Korupsi Dalam Pengadaan Barang dan Jasa


Dalam pengadaan barang dan jasa di pemerintah, ada beberapa bentuk korupsi. Bentuk yang paling sering dilakukan dan terang-terangan adalah penyuapan dan pemberian uang pelicin (uang rokok, uang bensin dan sebagainya) hingga bentuk lainnya yang lebih halus dalam bentuk korupsi politik.


Penyuapan vs Uang Pelicin. 
Biasanya, kasus penyuapan dalam jumlah yang besar diberikan kapada pejabat senior pemerintah (pembuat keputusan) untuk menghasilkan keputusan menguntungkan si penyuap. Sedangkan Uang Pelicin, biasanya berupa pemberian uang dalam jumlah yang lebih kecil, yang pada umumnya diberikan kepada pegawai rendahan dengan maksud untuk mempercepat atau mempermudah masalah terutama yang terkait persoalan hukum (misalnya dalam pemeriksaan bagasi oleh pihak bea cukai) atau uang pelicin untuk memperlancar pembayaran akibat keterlambatan pembayaran, misalnya pembayaran pajak. Kedua bentuk kejahatan tersebut termasuk tindak pidana korupsi yang dilarang di hampir seluruh negara.



Suppy vs Demand. 
Biasanya, praktik penyuapan dapat dilakukan apabila ada pertemuan antara si pemberi suap dengan si penerima suap; kasus terakhir (juga disebut sebagai pemerasan) seringkali diartikan sebagai “korupsi pasif”, akan tetapi arti istilah ini menjadi salah pengertian karena pelaku pemerasan akan mampu melakukan apa saja kecuali bersikap “pasif”.



Kartel atau Kolusi. 
Kartel biasanya sering terbentuk oleh para peserta tender dengan tujuan untuk memanipulasi pemenang tender, yang menguntungkan salah satu anggota kartel tersebut. Praktik yang juga digolongkan sebagai korupsi ini dapat dilakukan dengan atau tanpa adanya keterlibatan pejabat negara didalamnya. Sementara, kolusi biasanya merupakan bentuk kesepakatan dari peserta tender untuk menetapkan giliran pemenang tender atau kesepakatan pembayaran kompensasi kepada pihak yang kalah dalam tender karena memasukan penawaran yang lebih tinggi.



Struktur vs Situasional. 
Korupsi dalam konteks bisnis sering berbentuk “struktural”, yang berarti telah direncanakan dan dipersiapkan secara matang serta dijalankan secara sistematik. Seringkalinya untuk korupsi “situasional” adalah tanpa direncanakan, misalnya ketika seseorang mengemudi kendaraan dibawah pengaruh minuman keras dan kemudian tertangkap oleh petugas polisi, orang tersebut akan menawarkan uang suap kepada petugas tersebut dengan tujuan membujuknya agar tidak memberikan surat tilang.

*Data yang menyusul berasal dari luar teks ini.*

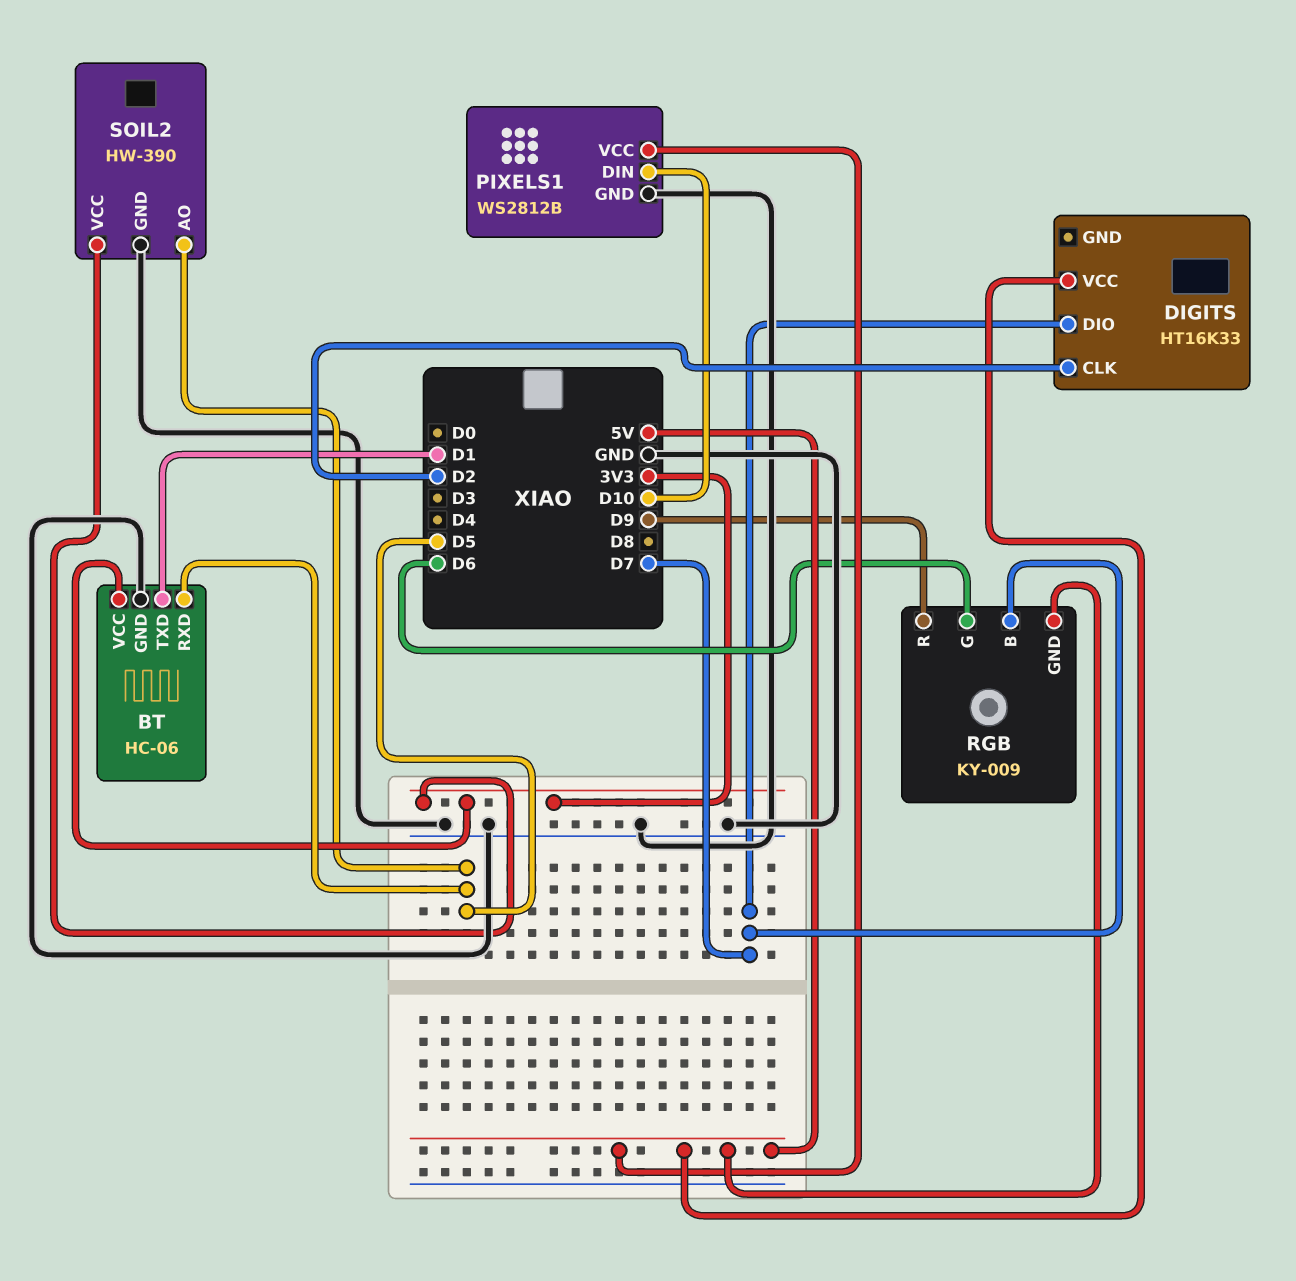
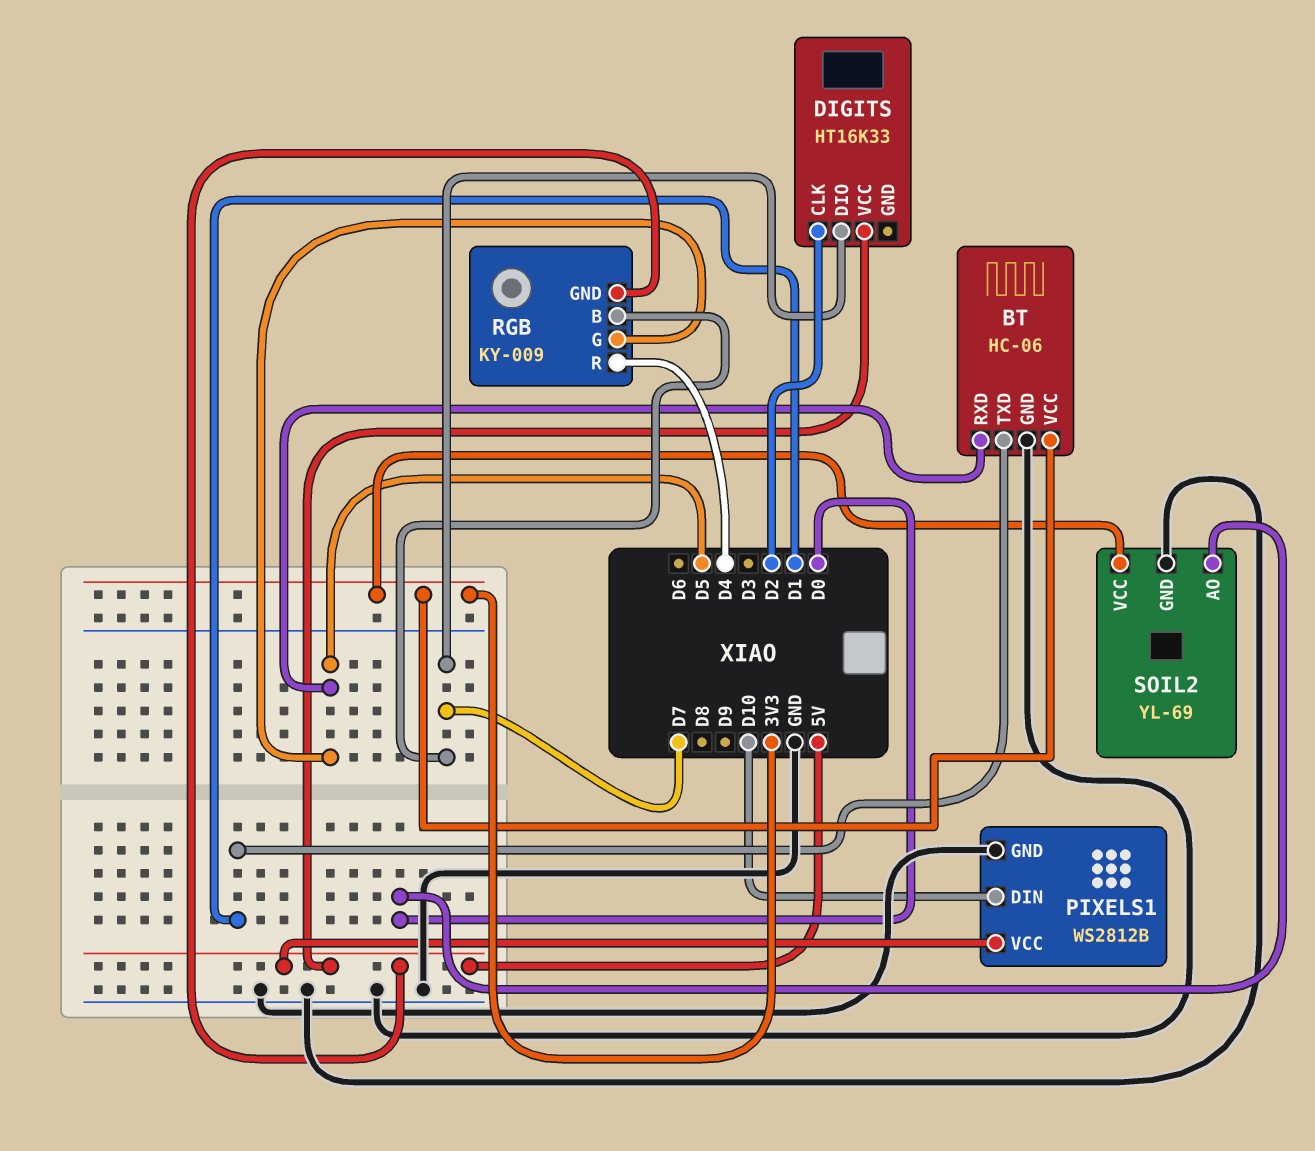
RGB pin G: D6 -> D5
RGB pin R: D9 -> D4
SOIL2: HW-390 -> YL-69
SOIL2 pin AO: D5 -> D0

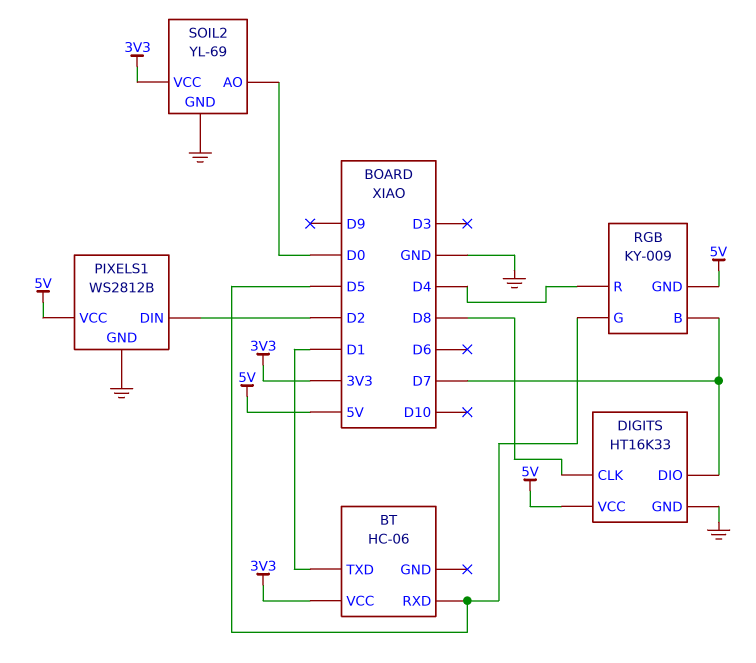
BT pin GND: GND -> none
DIGITS pin CLK: D2 -> D8
DIGITS pin GND: none -> GND
PIXELS1 pin DIN: D10 -> D2

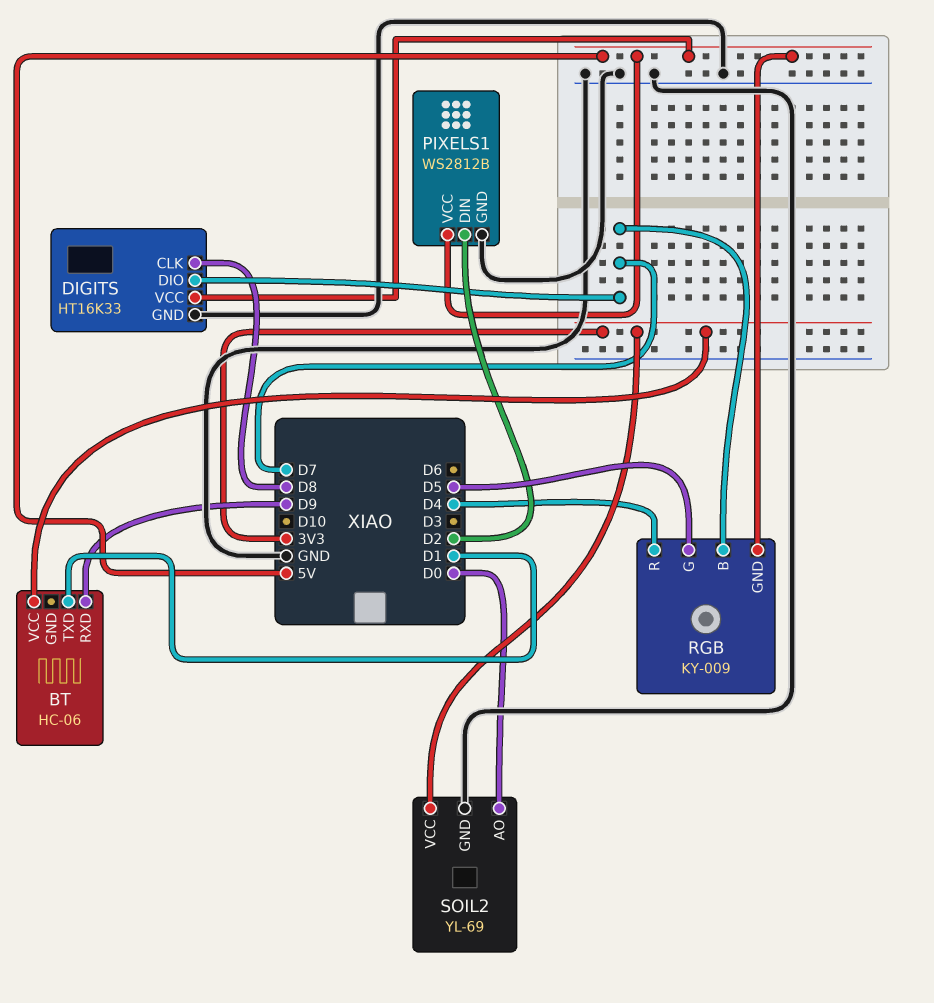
BT pin RXD: D5 -> D9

Korupsi dan resiko korupsi dapat terjadi dalam seluruh proses pengadaan barang dan jasa. Korupsi dapat terjadi dalam tahapan-tahapan berikut:

  • Tahap penilaian kebutuhan/penentuan kebutuhan,
  • Tahap persiapan perancangan dan persiapan dokumen tender,
  • Tahap pemilihan peserta dan penentuan pemenang tender,
  • Tahap pelaksanaan pekerjaan,
  • Pelaporan keuangan dan audit (bila dilakukan).
Diperlukan adanya upaya pencegahan dan pengawasan (atau due deligence) untuk menanggulangi munculnya “tanda-tanda bahaya” yang diperkirakan akan berpotensi korupsi.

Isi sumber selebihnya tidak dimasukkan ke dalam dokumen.